Francis Egerton, 1st Earl of Ellesmere, KG, PC, PC (Ire) (1 January 1800 – 18 February 1857), known as Lord Francis Leveson-Gower until 1833, was a British politician, writer, traveller and patron of the arts.[1][2] Ellesmere Island, a major island (10th in size among global islands) in Nunavut, the Canadian Arctic, was named after him.

The Earl of Ellesmere

Francis Egerton

(1800-01-01)1 January 1800
Piccadilly, London

18 February 1857(1857-02-18) (aged 57)

Harriet Greville
(m. 1822)

Background and education[edit]

Ellesmere was born at 21 Arlington Street, Piccadilly, London, on 1 January 1800, the third son of George Leveson-Gower (then known as Lord Gower) and his wife, Elizabeth Gordon who was 19th Countess of Sutherland in her own right.[a] He was educated at Eton and Christ Church, Oxford, and then held a commission in the Life Guards, which he resigned on his marriage.[4]: 4  [b] In October 1803 his father became Marquess of Stafford, having shortly before inherited the considerable wealth (but not the titles) of Francis Egerton, 3rd Duke of Bridgewater, whose will provided that the Bridgewater estates should next pass to Francis, rather than his elder brother George.

Political career[edit]

Lord Francis Leveson Gower, MP[edit]

Egerton entered Parliament in 1822 as member for the pocket borough of Bletchingley in Surrey,[2] a seat he held until 1826. He afterwards sat for Sutherland between 1826 and 1831, and for South Lancashire between 1835 and 1846. In 1835, a parliamentary sketch-writer said of his performance in the Commons: "He hardly ever speaks, and then but very indifferently… His voice is harsh and husky and not very strong. There is no variety either in it or in his gesture. Both are monotonous in a high degree... He is much respected by his own party, both for his personal worth, and for his high family connexions.[7]"

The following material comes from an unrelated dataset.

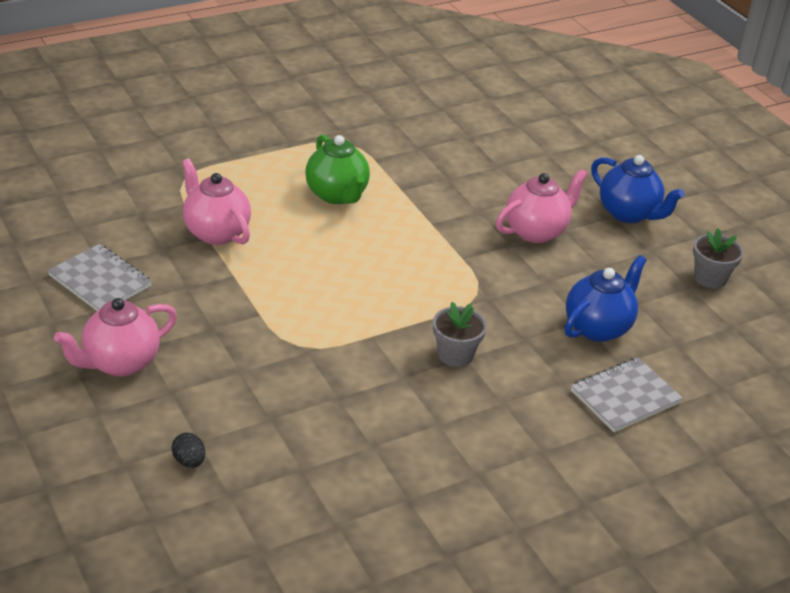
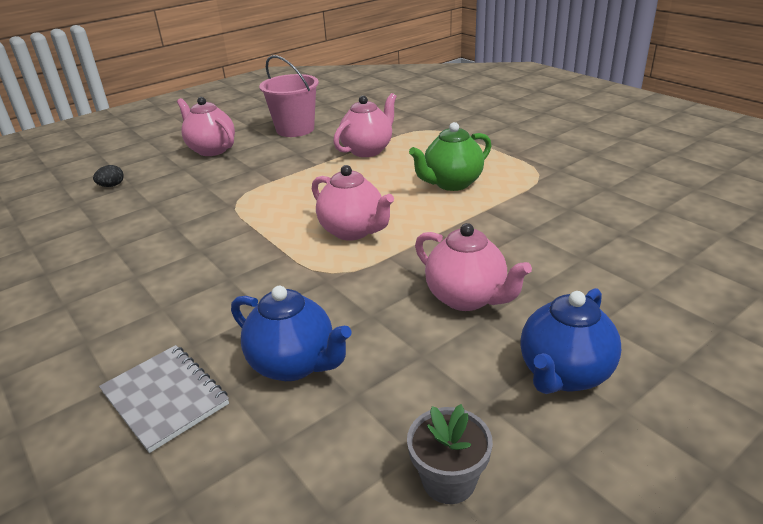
camera: 85 degrees right, 5 degrees down
(100, 281) = (295, 129): grey notebook -> pink bucket
(407, 271) = (353, 231): none -> pink teapot
(455, 355) = (232, 272): grey flower pot -> none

In politics he was a Conservative who - as he later said - 'worshipped' Wellington; on specific policies his views usually led him to support Sir Robert Peel; the most obvious exception being his support of the Ten-Hour movement. In 1823, he was a junior member of the mission of FitzRoy Somerset sent by Wellington to Madrid.[4] : 4 On the religious issues of the day, he held that the state and its institutions should remain Anglican, but that - provided that was done - other sects should be conciliated as far as was then possible. He opposed opening the ancient universities to Dissenters, arguing that they could get equally good education elsewhere; e.g. at London University, whose formation he had supported.[8] In 1825 he was chosen to move the Loyal Address;[9][c] later in the year he made and saw carried a motion for the endowment of the Roman Catholic clergy in Ireland,[2] at a time when the government were pledged to seek the consent of the King before doing so: some suspected he did so at the behest of the government.[11] Appointed a Lord of the Treasury in 1827, he was promoted to Under-Secretary of State for War and the Colonies in February 1828 at the request of William Huskisson, having first to overcome the opposition of his father. When Huskisson resigned in May 1828, Egerton's father insisted upon Egerton's resignation; on Egerton's subsequent account because he thought the Wellington cabinet had lost its more enlightened elements and would now take a hard line against Catholic Relief. Egerton, however, was convinced that Wellington intended some measure of relief and soon rejoined the government;[12][d] in June 1828 he was made a Privy Councillor and appointed Chief Secretary for Ireland,[4] : 39–43  a post he held until July 1830, when he became Secretary at War for a short time[2] during the last Tory ministry. Daniel O'Connell, when alleging duplicity by the subsequent Whig administration, said "I never knew a gentleman more incapable of violating his promise than Lord Francis Leveson Gower"[13] Sutherland was a pocket county of his family and when in 1831 his father supported parliamentary reform but Francis did not, his father presented the seat to a supporter of reform: in 1833 his father was made Duke of Sutherland.[14]

The Bridgewater trust[edit]

His father, however, died within the year, and the estates he had inherited from Francis Egerton, 3rd Duke of Bridgewater passed to Francis, who then took, by Royal Licence, the surname of Egerton. The Bridgewater estates were held under trust and gave an annual income reported to be £90,000,[11] but the trust was drawn up to exclude Egerton from its day-to-day management. The principal assets were the Bridgewater Canal, and the collieries at Worsley, which also served as the headquarters of the canal.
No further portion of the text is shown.